Finalmente, tenemos la IA, que es la tecnología mediante la cual las máquinas, especialmente los sistemas computacionales, simulan las funciones de la inteligencia humana. Los transhumanistas aspiran a que las máquinas puedan aprender y pensar por sí mismas, lo cual deja abierta la posibilidad de la consciencia cibernética.

La idea de Super Inteligencia busca alcanzarse mediante la fusión del hombre con la computadora. Por eso, se especula que algún día las máquinas y los cyborgs superarán la inteligencia del hombre, abriendo la puerta para imaginar la existencia de escenarios cinematográficos tipo Terminator, Blade Runner, Videodromo, Gattaca, Yo Robot, Black Mirror, y prácticamente todo el imaginario distópico de ciencia ficción ya escrito en la literatura por autores como Philip Dick, con su novela ¿Sueñan los androides con ovejas eléctricas?, que ilustra un mundo post apocalíptico habitado por animales en extinción, seres humanos colonizando Marte y Androides que planean rebelarse contra ellos; y William Gibson, con su novela de los ochenta, Neuromante, que visualiza un futuro invadido por microprocesadores, en el que la información es la materia prima, futuro peligrosamente muy similar al presente, al punto de la profecía autocumplida.

Ante esto, cabe preguntarse nuevamente sobre los costos de emprender el proyecto transhumanista. Me refiero a los costos morales, éticos, paradójicamente, humanos. Por ejemplo: el hecho de integrar la máquina y la inteligencia artificial a nuestro organismo ¿implicaría también la manipulación o derechamente la pérdida de nuestro ser orgánico, y con ello, nuestra subjetividad, todo aquello que nos hace lo que somos, mediante nuestras propias experiencias? ¿Hasta qué punto seremos libres de optar por esta vía o su elección se volverá política global, al punto de limitar el disenso?
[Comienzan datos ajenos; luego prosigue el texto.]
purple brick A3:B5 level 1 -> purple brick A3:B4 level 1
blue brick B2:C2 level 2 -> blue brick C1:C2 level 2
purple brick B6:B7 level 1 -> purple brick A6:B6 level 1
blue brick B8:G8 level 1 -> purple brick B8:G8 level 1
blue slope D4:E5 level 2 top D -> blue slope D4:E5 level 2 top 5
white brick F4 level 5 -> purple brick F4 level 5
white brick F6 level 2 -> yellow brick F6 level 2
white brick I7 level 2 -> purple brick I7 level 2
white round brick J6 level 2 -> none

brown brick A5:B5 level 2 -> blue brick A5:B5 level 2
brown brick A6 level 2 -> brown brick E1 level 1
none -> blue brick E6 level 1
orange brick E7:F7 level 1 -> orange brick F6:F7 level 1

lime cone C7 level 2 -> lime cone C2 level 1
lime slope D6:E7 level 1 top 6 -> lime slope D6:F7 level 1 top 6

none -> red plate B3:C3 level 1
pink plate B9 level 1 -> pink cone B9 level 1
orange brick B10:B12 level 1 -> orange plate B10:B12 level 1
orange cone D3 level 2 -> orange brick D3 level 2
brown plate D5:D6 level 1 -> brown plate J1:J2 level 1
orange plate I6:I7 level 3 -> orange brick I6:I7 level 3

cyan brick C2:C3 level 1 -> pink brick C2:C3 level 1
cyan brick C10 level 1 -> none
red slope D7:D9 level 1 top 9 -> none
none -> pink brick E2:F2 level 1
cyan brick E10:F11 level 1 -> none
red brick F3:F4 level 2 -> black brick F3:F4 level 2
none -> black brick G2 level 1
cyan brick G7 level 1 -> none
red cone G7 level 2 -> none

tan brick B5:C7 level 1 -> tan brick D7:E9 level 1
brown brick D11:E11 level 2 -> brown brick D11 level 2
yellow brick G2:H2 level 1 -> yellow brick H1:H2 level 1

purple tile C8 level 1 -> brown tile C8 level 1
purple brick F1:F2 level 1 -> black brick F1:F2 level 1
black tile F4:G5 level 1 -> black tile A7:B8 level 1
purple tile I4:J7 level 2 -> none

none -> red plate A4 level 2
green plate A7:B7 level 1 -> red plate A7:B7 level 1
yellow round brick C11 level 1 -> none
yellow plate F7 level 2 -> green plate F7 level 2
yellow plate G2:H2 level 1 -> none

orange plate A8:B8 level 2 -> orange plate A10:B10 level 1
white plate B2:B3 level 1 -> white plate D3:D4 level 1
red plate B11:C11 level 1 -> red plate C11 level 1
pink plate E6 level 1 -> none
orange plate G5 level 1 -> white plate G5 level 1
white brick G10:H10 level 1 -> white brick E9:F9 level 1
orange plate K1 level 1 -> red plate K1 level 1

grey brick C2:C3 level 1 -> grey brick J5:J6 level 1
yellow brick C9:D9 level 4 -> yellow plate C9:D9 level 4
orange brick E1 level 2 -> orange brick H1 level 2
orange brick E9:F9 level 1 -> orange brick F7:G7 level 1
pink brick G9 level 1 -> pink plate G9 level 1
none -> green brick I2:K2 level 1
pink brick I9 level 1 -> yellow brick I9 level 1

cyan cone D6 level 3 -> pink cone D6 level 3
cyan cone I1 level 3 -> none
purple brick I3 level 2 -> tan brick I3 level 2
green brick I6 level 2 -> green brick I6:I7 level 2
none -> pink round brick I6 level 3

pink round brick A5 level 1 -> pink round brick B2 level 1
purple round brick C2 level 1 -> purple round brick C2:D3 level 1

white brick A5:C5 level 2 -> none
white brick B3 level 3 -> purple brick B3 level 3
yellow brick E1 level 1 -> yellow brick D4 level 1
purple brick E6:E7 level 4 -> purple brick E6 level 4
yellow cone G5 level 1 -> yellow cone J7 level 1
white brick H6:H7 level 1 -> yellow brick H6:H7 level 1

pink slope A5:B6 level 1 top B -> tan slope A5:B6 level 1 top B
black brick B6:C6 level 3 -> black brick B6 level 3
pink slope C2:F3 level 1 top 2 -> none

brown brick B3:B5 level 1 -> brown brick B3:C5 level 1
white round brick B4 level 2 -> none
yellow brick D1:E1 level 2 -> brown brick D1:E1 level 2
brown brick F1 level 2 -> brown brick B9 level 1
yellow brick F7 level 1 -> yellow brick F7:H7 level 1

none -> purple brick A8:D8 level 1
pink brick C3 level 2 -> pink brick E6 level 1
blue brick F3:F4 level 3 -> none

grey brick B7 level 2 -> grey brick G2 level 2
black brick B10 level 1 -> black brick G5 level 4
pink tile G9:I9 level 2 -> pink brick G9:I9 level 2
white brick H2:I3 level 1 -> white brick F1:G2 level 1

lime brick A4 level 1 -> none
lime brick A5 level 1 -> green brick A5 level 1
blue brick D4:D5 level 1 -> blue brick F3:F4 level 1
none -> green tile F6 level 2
A juzgar por el ímpetu megalómano y el poder financiero, es muy probable que ya esté en miras de volverse otra de las tantas cabezas de la gran Hidra globalista que opera prácticamente en todo Occidente.

Muchos pensadores contracorriente se han cuestionado al respecto. Nuestro psicólogo chileno, Sergio Schilling, teme que estas ideas a futuro puedan ser impuestas a nivel mundial, generando una potente fuerza de pensamiento único y pasando a llevar los límites de cada cultura con la excusa de un beneficio mayor en pos de la humanidad, entidad abstracta usada hasta al hartazgo por el populismo de los grandes poderes. Ya lo advirtió el propio Aldous Huxley al señalar que “la ciencia y la técnica al servicio de los intereses del poder, puede conducir a formas sociales de dominación absoluta, a instituciones opresoras a las que nada quedará al margen, de las que nadie escapará”. Francis Fukuyama, por su parte, se ha mostrado abiertamente en contra, llamando al Transhumanismo, “la idea más peligrosa del mundo”, porque, según él, alteraría la naturaleza humana a tal punto que atentaría contra el concepto de la igualdad entre todos los seres humanos, igualdad que supone el fundamento de toda sociedad democrática.

Hay en el proyecto, como dijo Miklos Lukacs, un afán perverso por entender al humano puramente como materia, como “plastilina” moldeable al antojo de genios tecnócratas, un verdadero Golem y no un ser con una dimensión espiritual. Habermas también criticó los preceptos del Transhumanismo, aduciendo que estos eliminarían la posibilidad de la autonomía ética del individuo, siendo sometido a los intereses maquiavélicos de unos pocos “iluminados”, sin una verdadera discusión antropológica sobre los valores transhumanistas, concebidos, en todo momento, como verdaderos y absolutos.

Ese es el problema de todas las ideologías con un relato emancipador, aunque estas posean la máscara de la transformación cósmica: ofrecen la redención definitiva a un supuesto mal irremediable, a cambio de sacrificar el bien mayor, la libertad. En esta, cabe la libertad de conciencia, de decidir perecer (el tan mentado “ser para la muerte” de Heidegger, odiado por Kurzweil) o incluso de decidir vivir por y para la materia, pensándola en su aspecto esotérico, en una realidad no limitada a lo evidente. Se trata de la encrucijada contra el materialismo transhumanista que, con su megalomanía, podría provocar, en un futuro próximo, “mega muerte”.